Митрополит Петр (Петр Симеонович Могила)
Управлением и всем строем коллегия Могилы походила на иезуитские коллегии… Во главе заведения стоял «ректор»; он был вместе с тем игуменом братского монастыря и профессором богословия; помощником его был «префект». Кроме этих двух начальствующих лиц, выбирался на известный срок «суперинтендант», наблюдавший над поведением учеников. Некоторые из них, более благонравные, должны были ему помогать в этом деле. Часть учеников жила на счет коллегии в ее доме, так называемой бурсе.
Учебный курс распадался на две части: низшую и высшую. Низшая делилась на шесть ступеней, или классов: фара, или аналогия, здесь обучали чтению и письму на славянском, латинском и греческом языках; инфима – класс первоначальных сведений; затем следовали классы грамматики и синтаксимы, – в этих двух классах изучались грамматические правила трех вышеупомянутых языков, объяснялись и переводились разные сочинения, преподавались катехизис, арифметика и пение. В следующем классе – поэзии – обучали пиитике, т. е. правилам стихосложения, приучали учеников писать стихи, или, как называли тогда их, – вирши (versus). За классом поэзии шел класс риторики, науки, излагавшей правила красноречия; здесь ученики упражнялись в сочинении речей и рассуждений. Самыми высшими были два класса: философии и богословия. Курс первого продолжался два года, а второго – четыре… В последнем классе, кроме изучения разных богословских предметов, обращалось большое внимание на составление проповедей.
Направление преподавания было так называемое схоластическое: считали, что все знания, возможные для человека, заключаются в Священном Писании и в сочинениях Аристотеля. Внимание наставников было обращено не на то, чтобы при помощи разнообразных сведений развить умственную пытливость учеников, пробудить в них желание доискиваться новых истин и знаний, а лишь на то, чтобы придать уму гибкость, сноровку, способность ловко доказывать данные истины. Такое направление господствовало в те времена как в иезуитских коллегиях, так и в большинстве западноевропейских школ и университетов.
Преподавание всех наук, кроме славянской грамматики и православного катехизиса, велось на латинском языке. Ученики обязаны были и между собой постоянно говорить по-латыни.

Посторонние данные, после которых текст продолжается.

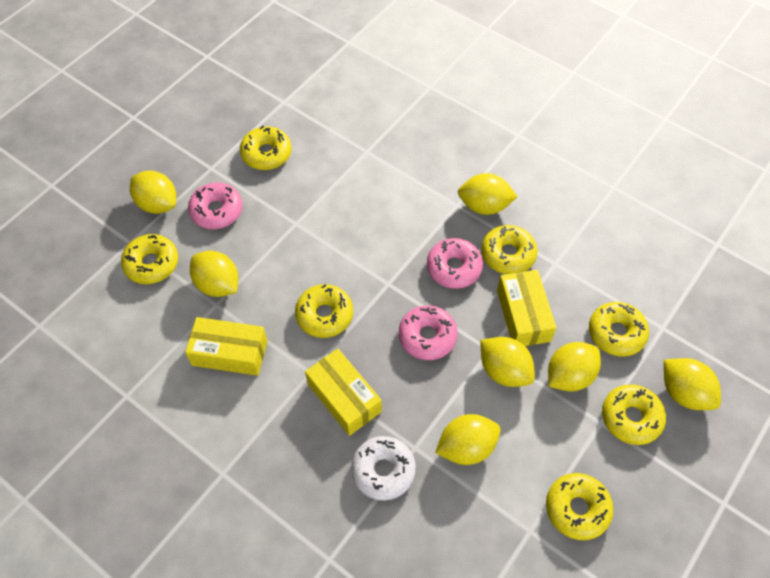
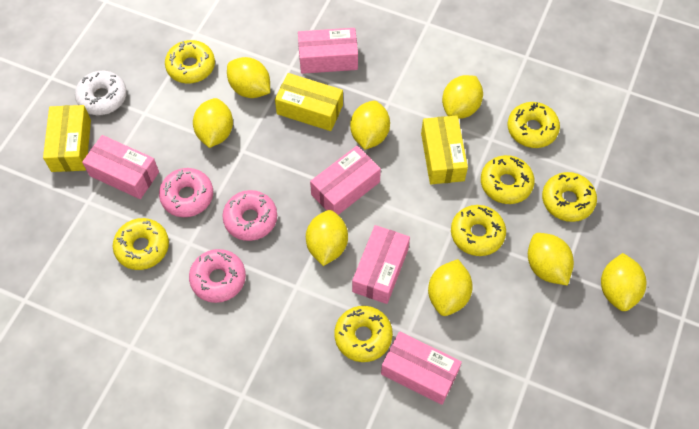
pink box: 0 -> 5
yellow lemon: 7 -> 8

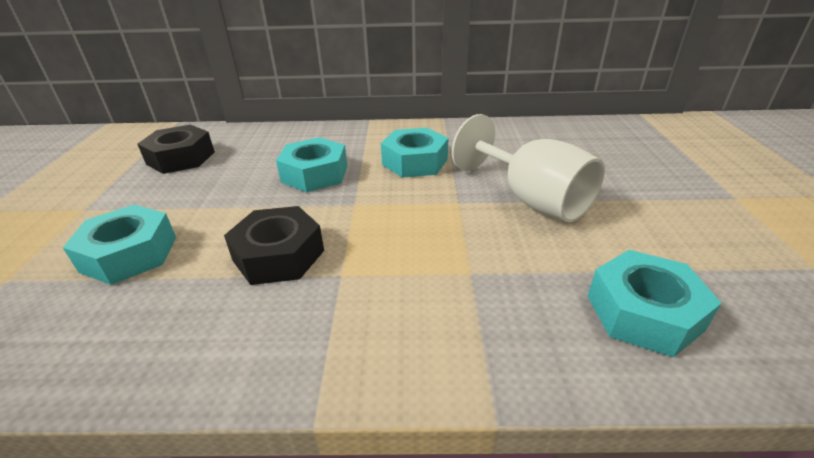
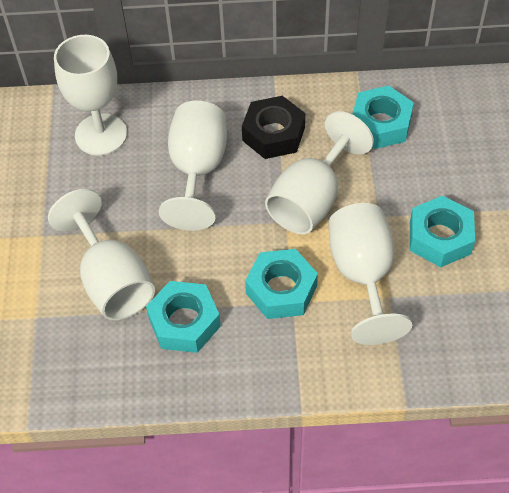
black nut: 2 -> 1
white goblet: 1 -> 5

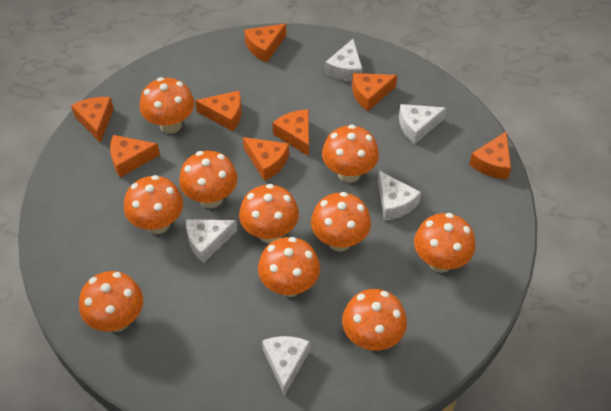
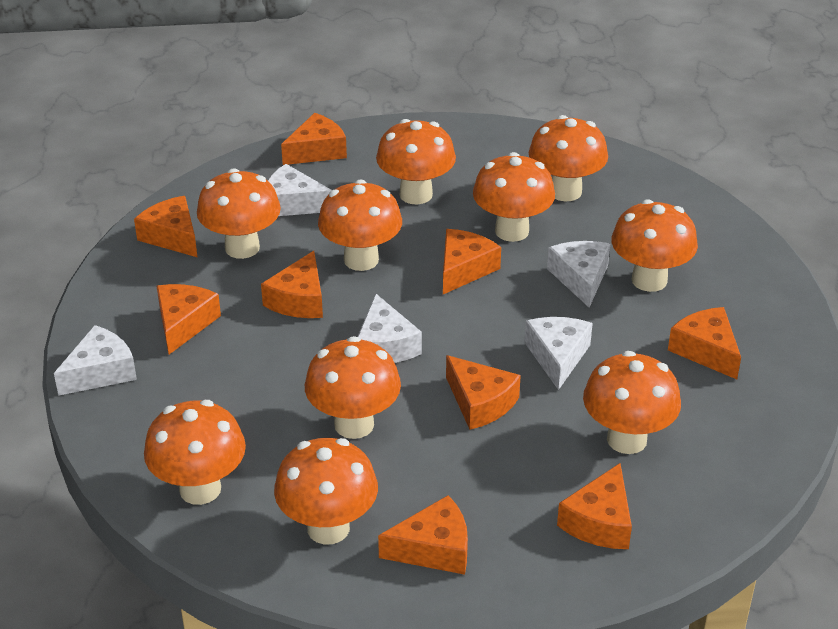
orange cheese: 8 -> 9

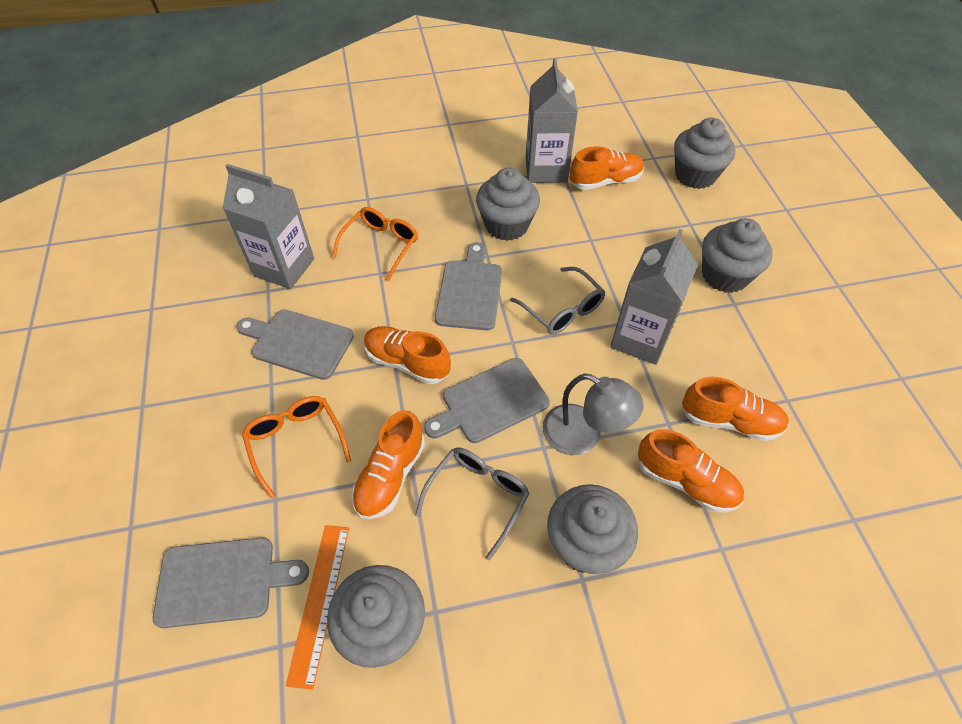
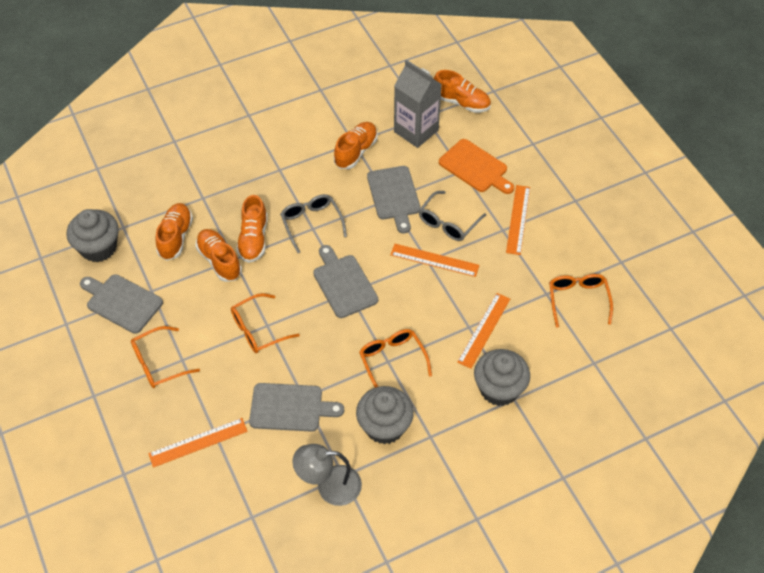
grey carton: 3 -> 1
grey cupcake: 5 -> 3
orange cutting board: 0 -> 1
orange glasses: 2 -> 4
orange ruler: 1 -> 4

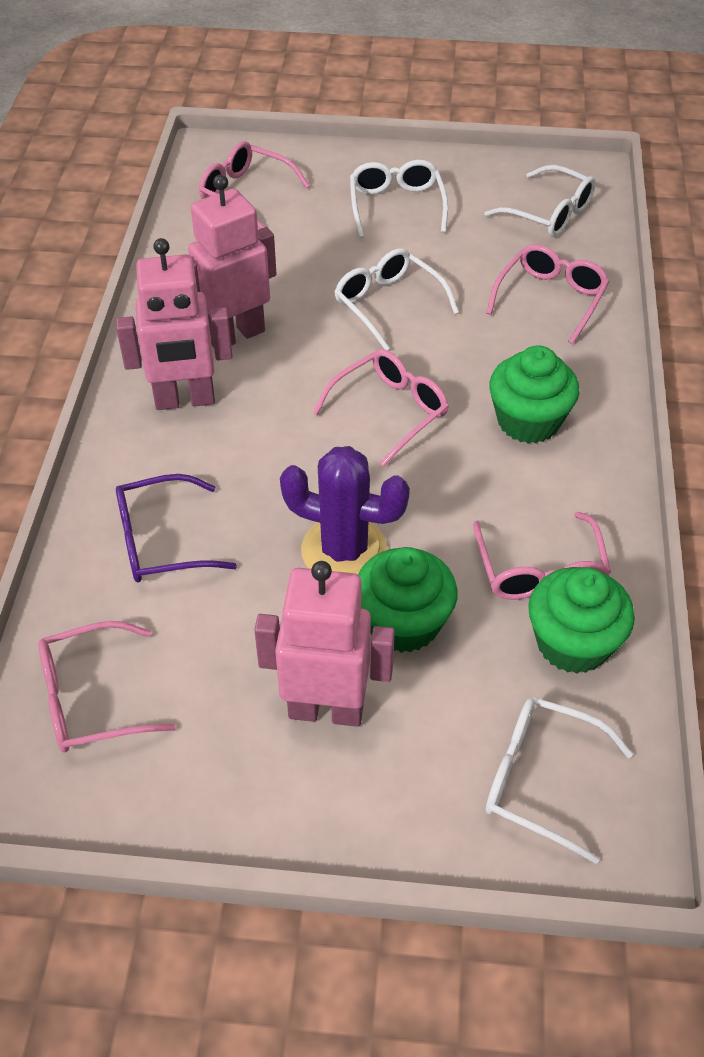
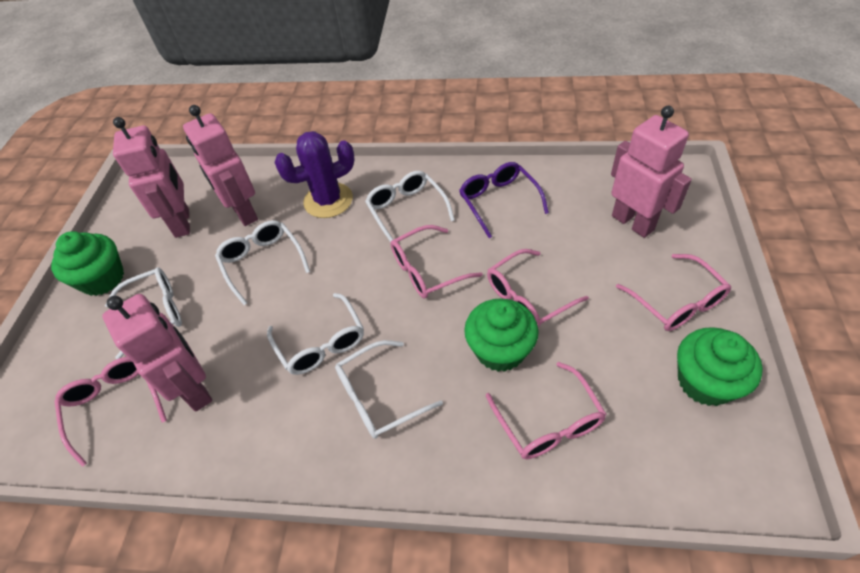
pink robot: 3 -> 4
white glasses: 4 -> 5

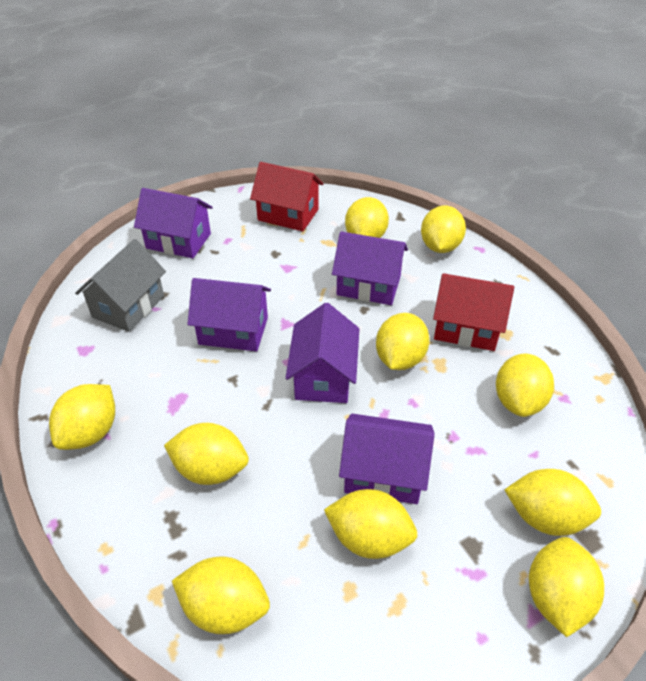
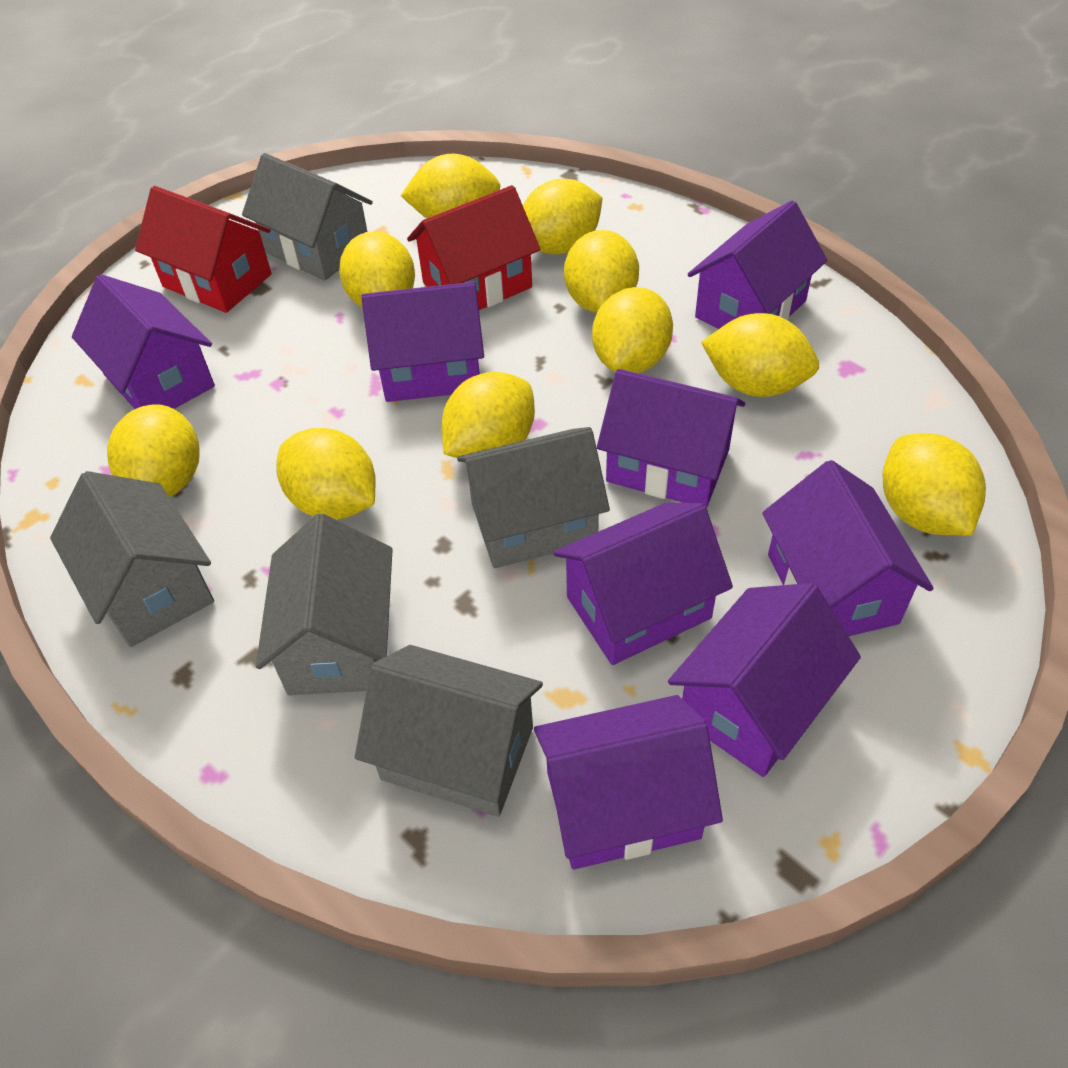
grey house: 1 -> 5
purple house: 5 -> 8

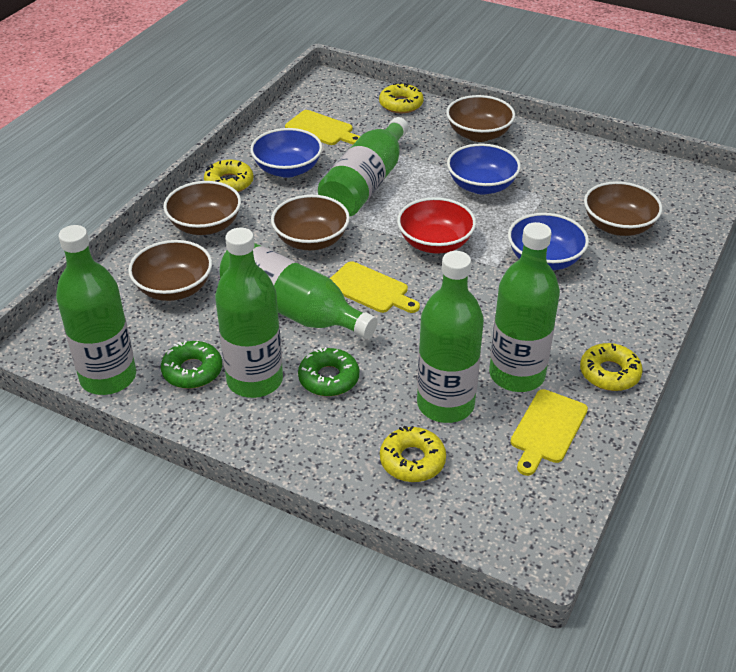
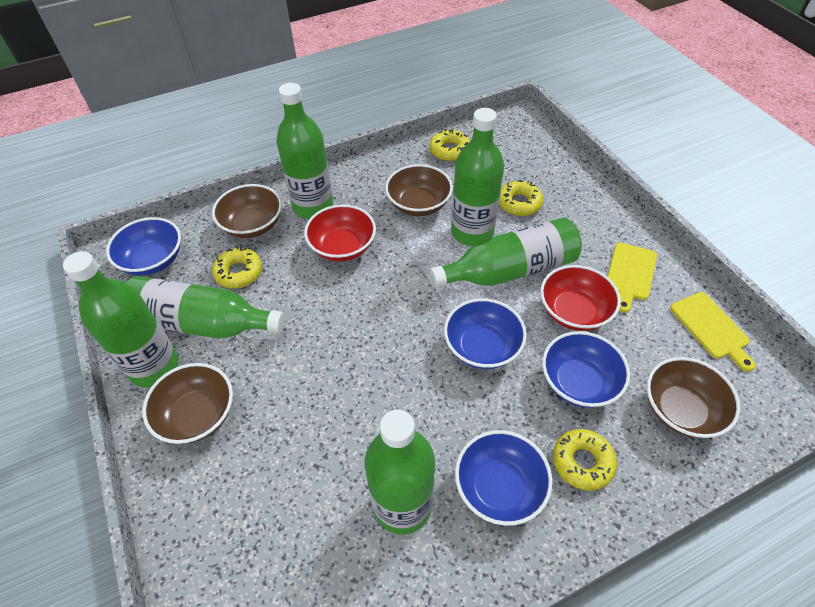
blue bowl: 3 -> 4
brown bowl: 5 -> 4
green donut: 2 -> 0
red bowl: 1 -> 2
yellow cutting board: 3 -> 2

Заведены были даже нотаты, или листки, где записывалось имя того ученика, который, говоря по-латыни, ошибался или проговаривался нелатинским словом. Такой листок оставался у виновного до тех пор, пока ему не удавалось поймать на подобном же промахе своего товарища, которому он и передавал нотату. Плохо приходилось тому, у кого этот листок оставался на ночь, – его секли.